Eric Carlson eric.carlson at apple.com
Sun Nov 23 09:38:49 PST 2008


   Reporting the absolute time of the current sample won't help when  
the first sample of the file doesn't have a timestamp of zero. It will  
be even more confusing for files with portions removed or added  
without fixing time stamps - for example a movie created by  
concatenating different files.

   As I noted when this subject came up a few weeks ago, the right way  
to deal with media formats that don't store duration is to estimate  
the duration of the whole file by extrapolating from the known, exact,  
duration of the portion(s) that have been processed. While the initial  
estimate won't always be correct for variable bit-rate formats, the  
estimate will become more and more accurate as it is iteratively  
refined by processing more media data. The spec defines the  
"durationchange" for just exactly this scenario.

   I don't think it makes *any* sense at all to push this problem up  
so the user has to deal with . It is a hard problem, but it is a  
problem for the User Agent

eric


On Nov 23, 2008, at 8:08 AM, Maik Merten wrote:

>
> currently seeking in the media elements is done by manipulating the
> currentTime attribute. This expects an absolute time offset in  
> seconds.
> This works fine as long as the duration (in absolute time) of the  
> media
> file is known and doesn't work at all in other cases.
>
> Some media formats don't store the duration of the media file  
> anywhere.
> A client can only determine the duration of the media file by
> byte-seeking near the end of the file and finding a timestamp near/at
> the end. This isn't a problem whatsoever on local files, but in remote
> setups this puts additional load on the server and the connection. If
> one would like to avoid this, meaning no duration is known, seeking in
> absolute time cannot work.
>
> While getting the absolute duration is often a problem retrieving the
> length of the media file is is no problem. I propose seeking with
> relative positions, e.g. values between zero and one. This way the
> client can determine if to seek in absolute time (if the duration is
> known) or to just jump into to a position of the bytestream (if the
> length in bytes is known).
>
>
> - make currentTime readonly, still have it report playback position in
> absolute time. This information should be available in all media  
> formats
> due to timestamps in the stream.
>
> - introduce a seek() method, taking a relative value ranging from zero
> to one.
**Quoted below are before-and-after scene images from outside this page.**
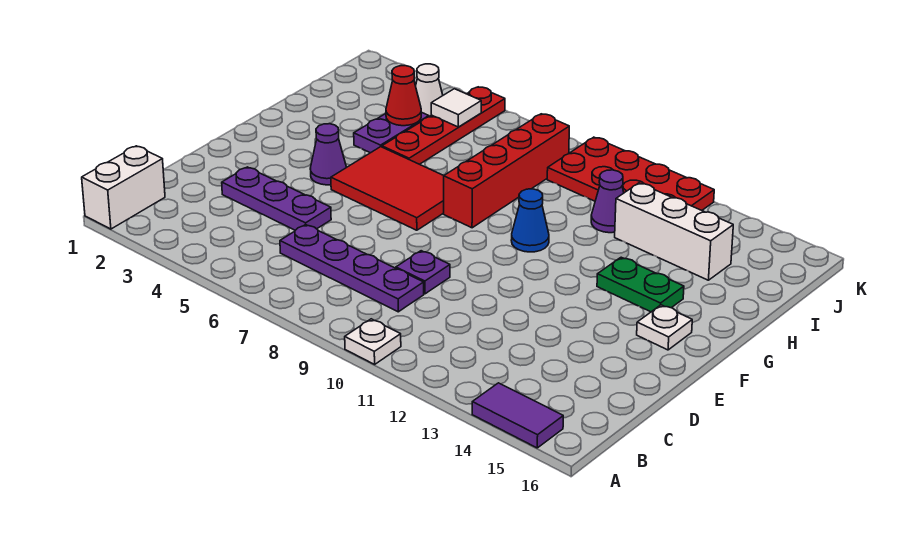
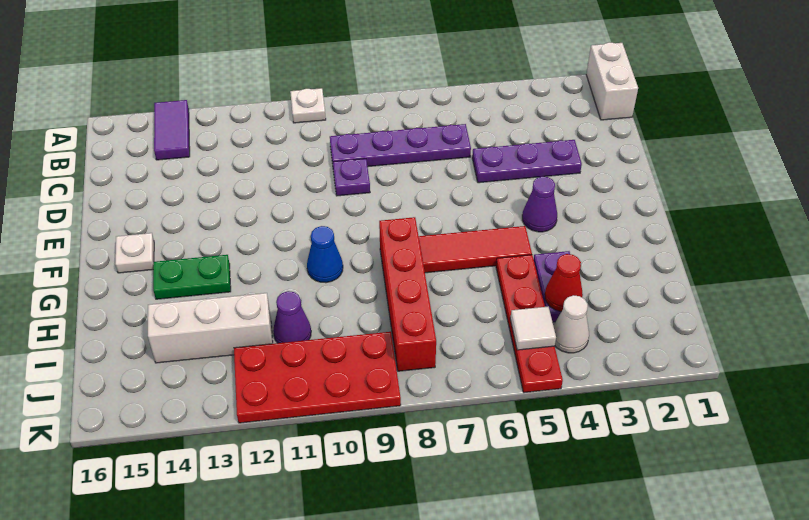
purple tile A14:A15 level 1 -> purple tile A14:B14 level 1
red tile F5:G7 level 1 -> red tile G5:G7 level 1

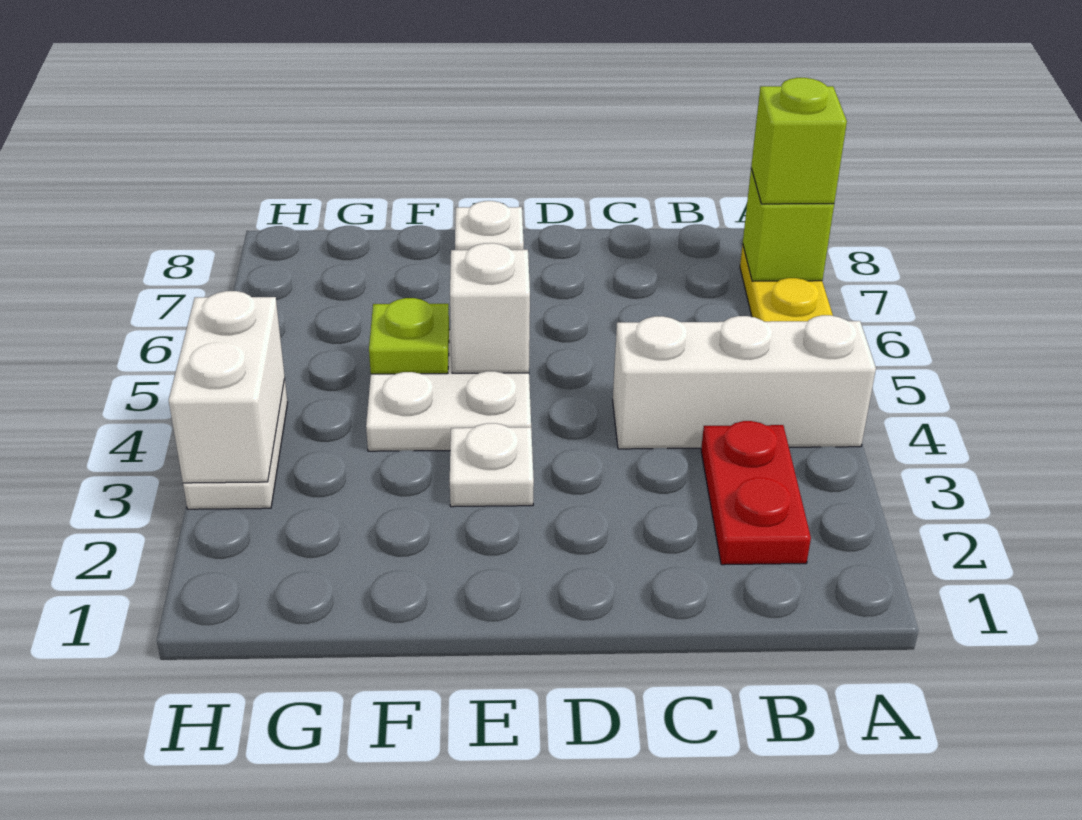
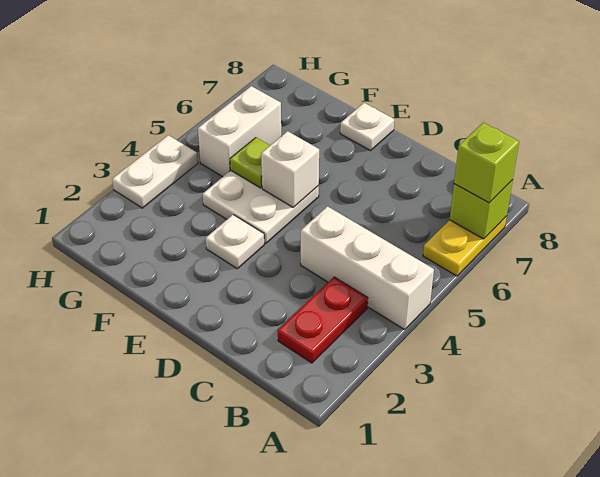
white brick H3:H4 level 2 -> white brick G5:G6 level 1

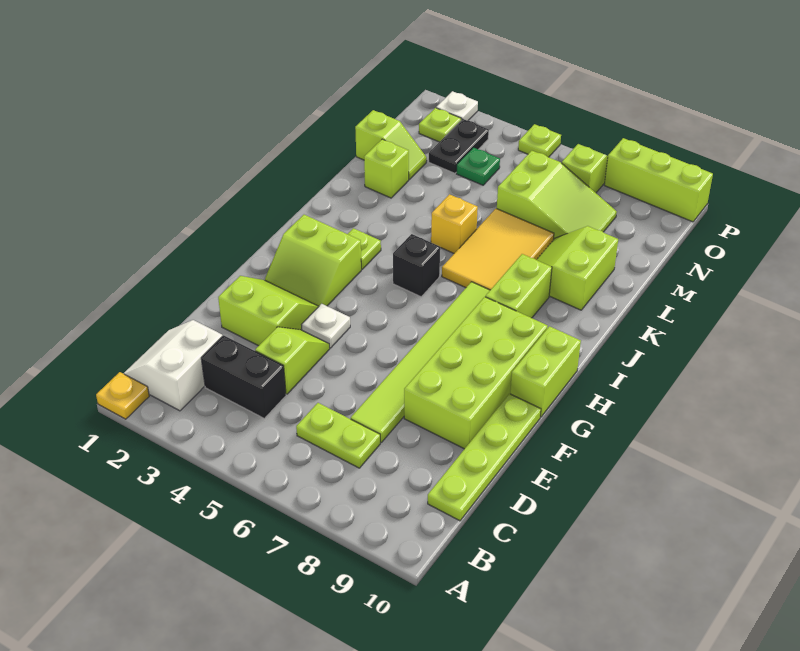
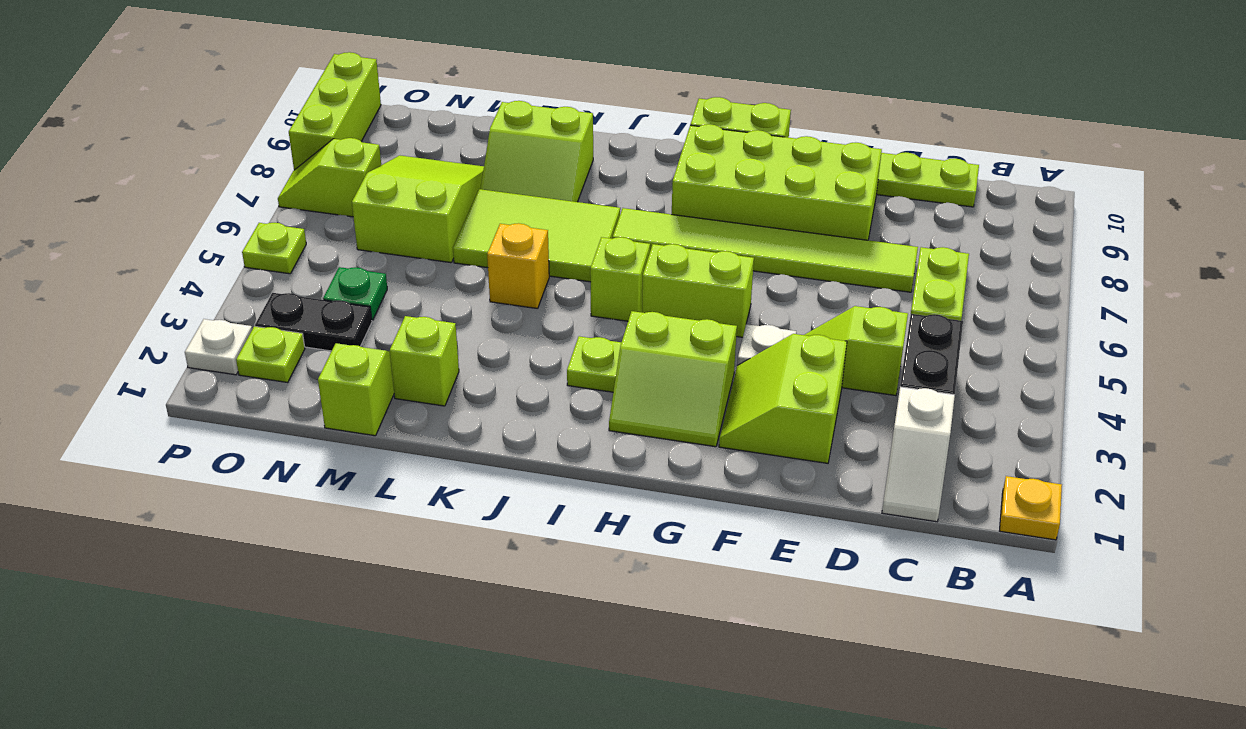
white slope B1:C2 level 1 top 2 -> white slope C1:C2 level 1 top 2
lime slope G2:H3 level 1 top H -> lime slope G2:H3 level 1 top 3
black brick I5 level 1 -> lime brick I5 level 1
lime brick I8:J8 level 1 -> lime brick G5:H5 level 1
yellow tile J6:L7 level 1 -> lime tile J6:L7 level 1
This allows both accurate seeking if the duration is known and
> less precise seeking otherwise if only the length of the file is known
> in storage units. This is still way better than not being able to seek
> at all.
>
> - make duration report either the duration in absolute time (if known)
> or the length of the file in storage units. This enables computation  
> of
> a relative playback position even when no duration is known, if the  
> byte
> position of the stream is known (low precision fallback - still better
> than nothing at all).
>
> - introduce a readonly storagePosition attribute. Meant to compute a
> relative position if the duration is only known in storage units.